Las Estaciones de Servicio ocupan un lugar singular dentro del sistema energético. Por sus instalaciones pasan todos los días transportistas, trabajadores, familias y empresas. En ese punto de encuentro entre el consumo energético y la vida diaria, las estaciones se convierten en uno de los canales más directos de interacción entre la ciudadanía y el sistema energético.
Esto abre una posibilidad que trasciende la función tradicional de despacho de combustibles: convertirse en espacios de concientización sobre el uso de la energía y la transición hacia modelos más sostenibles.

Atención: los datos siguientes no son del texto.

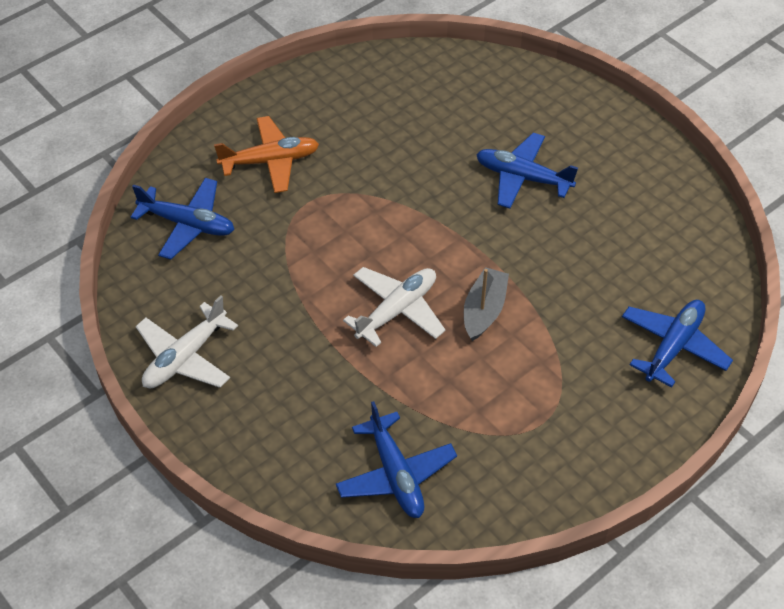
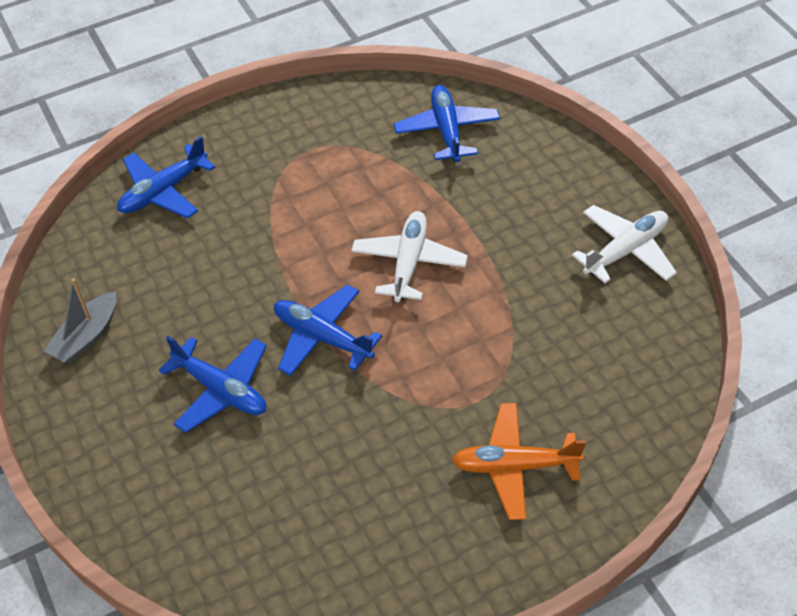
camera: 165 degrees left, 0 degrees up
(187, 224) = (621, 396): blue plane -> blue plane (322, 337)
(397, 310) = (409, 263): white plane -> white plane turned 135 degrees clockwise
(484, 310) = (323, 249): grey boat -> grey boat (86, 336)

Pero para que tenga sentido, primero es necesario comprender y gestionar el impacto ambiental de la propia operación.
Además de la extracción, refinación, transporte y distribución de combustibles, cada punto de expendio también genera impactos ambientales asociados a su funcionamiento.

Entre las principales fuentes de emisiones se encuentran el consumo de energía eléctrica de las instalaciones, la evaporación de combustibles, las emisiones fugitivas en operaciones, la logística vinculada al transporte y el consumo de agua en distintas tareas operativas.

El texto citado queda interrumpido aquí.